Admin Studio displays 0 connected nodes. PDC shows all nodes are active. How can I trouble shoot this?

Hello,

First and foremost, thank you for reviewing this challenge we are facing. I have searched for similar issues and found a few posts similar to mine. Most are abandoned by the original submitter while others do not provide a satisfactory reply. I hope I can break that cycle.

Summary of issue:

When we restart our servers for any reason, all nodes initially display in Admin Studio. After some time, this changes and we are presented with 0 nodes running. I’ve confirmed in PDC that the nodes are indeed running (and I can navigate to the services section in DEV studio and can see stream nodes running, etc.) Furthermore, once this has occurred, we can no longer stop or start listeners or see any requestors. I’ve witnessed this in multiple environments ranging from DEV to PROD. The only fix for this, and it has been temporary, is to restart the servers.

For reference, we are using Pega Platform 8.6.3 (on-premises). We have 4 web nodes and 2 background processing/stream nodes. This issue has been occurring for a few months.
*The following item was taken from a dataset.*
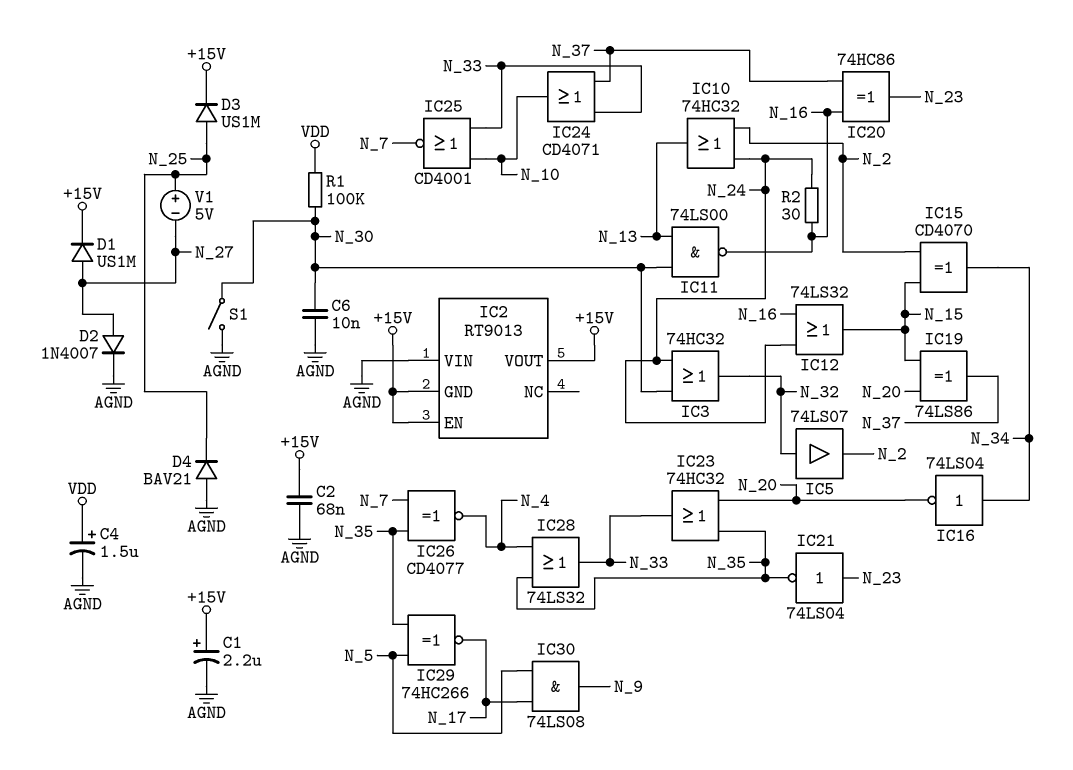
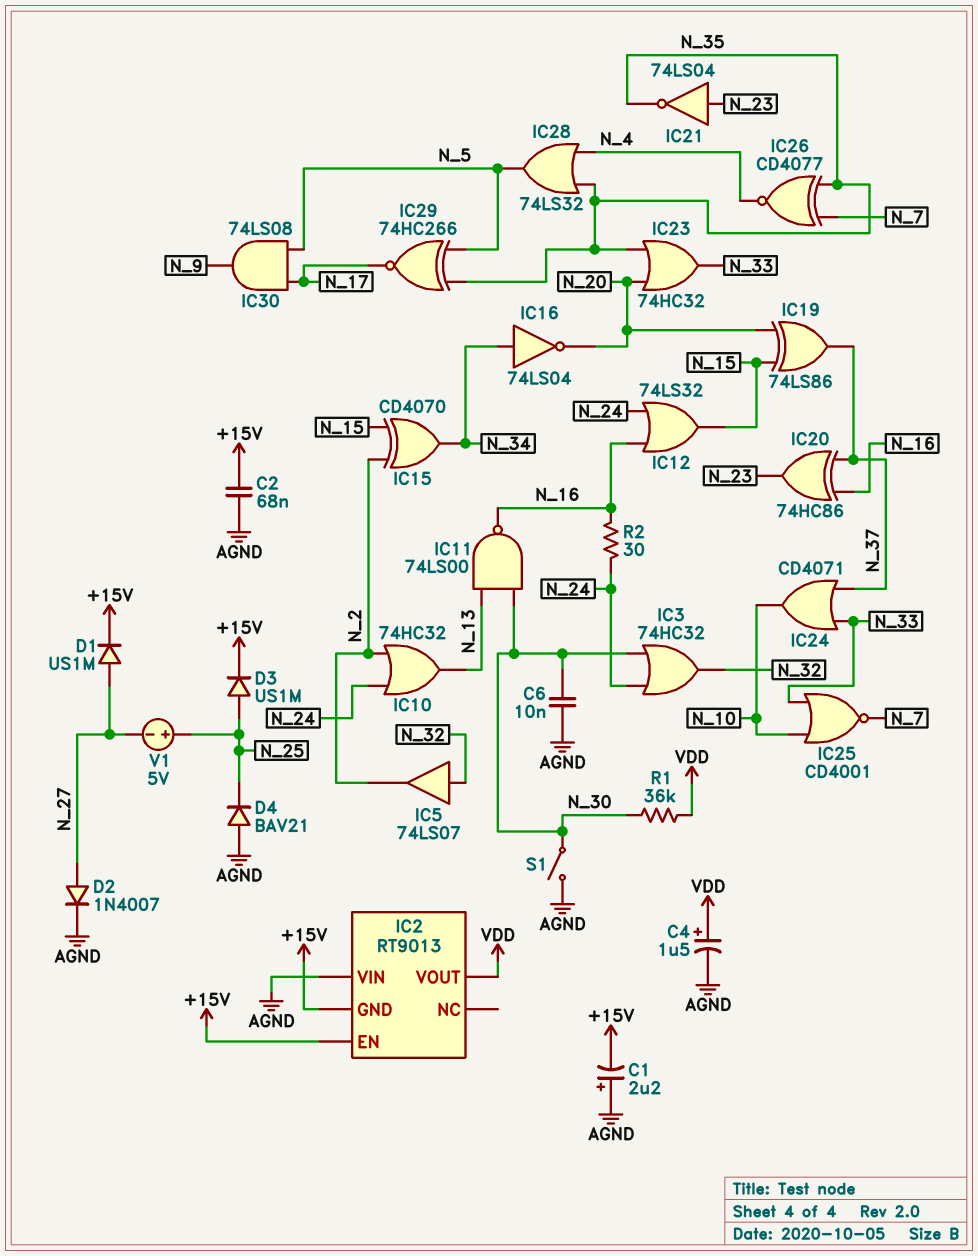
C1: 2.2uF (plus +15V, minus AGND) -> 2.2uF (plus AGND, minus +15V)
IC2 pin VOUT: +15V -> VDD
IC28: OR 74LS32 (in N_4, in N_35, out N_33) -> OR 74LS32 (in N_4, in N_35, out N_5)
R1: 100k (N_30, VDD) -> 36k (N_30, VDD)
What we’ve tried so far (per Pega GCS):

  • Set the prconfig setting ‘cluster/hazelcast/v4/enabled=true’ explicitly to point to Hazelcast 4.x.
  • Added to the prconfig
  • On cluster restart , check for any stale entries in the pr_sys_statusnodes table

Has anyone else faced this and solved this pervasive issue? Any ideas would be great!

Hi @WilliamM9222

Could you provide us with the Support Case ID from GCS so that we can connect this Question to it?

Thank you!

@MarissaRogers Here is the support case ID: INC-250322 Sev3/35 - BSC - Timeoutexceptions in logs -Hazelcast Issues

@WilliamM9222 thank you for having provided the support ticket ID. I can see that the ticket was closed in January with the following observations:

"Solution description:

This is not a default version of Hazelcast for Pega Platform on-premises deployments. During installation and upgrade, Hazelcast 4.x EE requires an additional prconfig setting:

Prconfig setting “cluster/hazelcast/v4/enabled” = "true”

Upgrading to Hazelcast 4.x requires downtime. Therefore, consider which option to use:

Keep the current Hazelcast version enabled during your installation of or upgrade to Pega 8.6.

Install or upgrade to Pega 8.6 first and then take downtime to upgrade to Hazelcast 4.x.
reference:https://docs.pega.com/pega-services-troubleshooting/updates-hazelcast-support,

"

@MarijeSchillern Thank you for the reply. I know were added the explicit entry mentioned in the INC to prConfig. I’ll follow up with our support team to validate the current version of Hazelcast. I will try to reply back to this thread today.

EDIT

I’ve come to understand that the explicit entry was indeed added but when checking what was reporting out, Pega is stating:
thread-34] ( internal.guice.ClusterModule) INFO - Infinity is using Hazelcast Enterprise 3.12.10 for clustering. This version of Hazelcast is not supported anymore.

I’ll follow up with my support teams to have the proper version of 4.x installed and report back to this thread.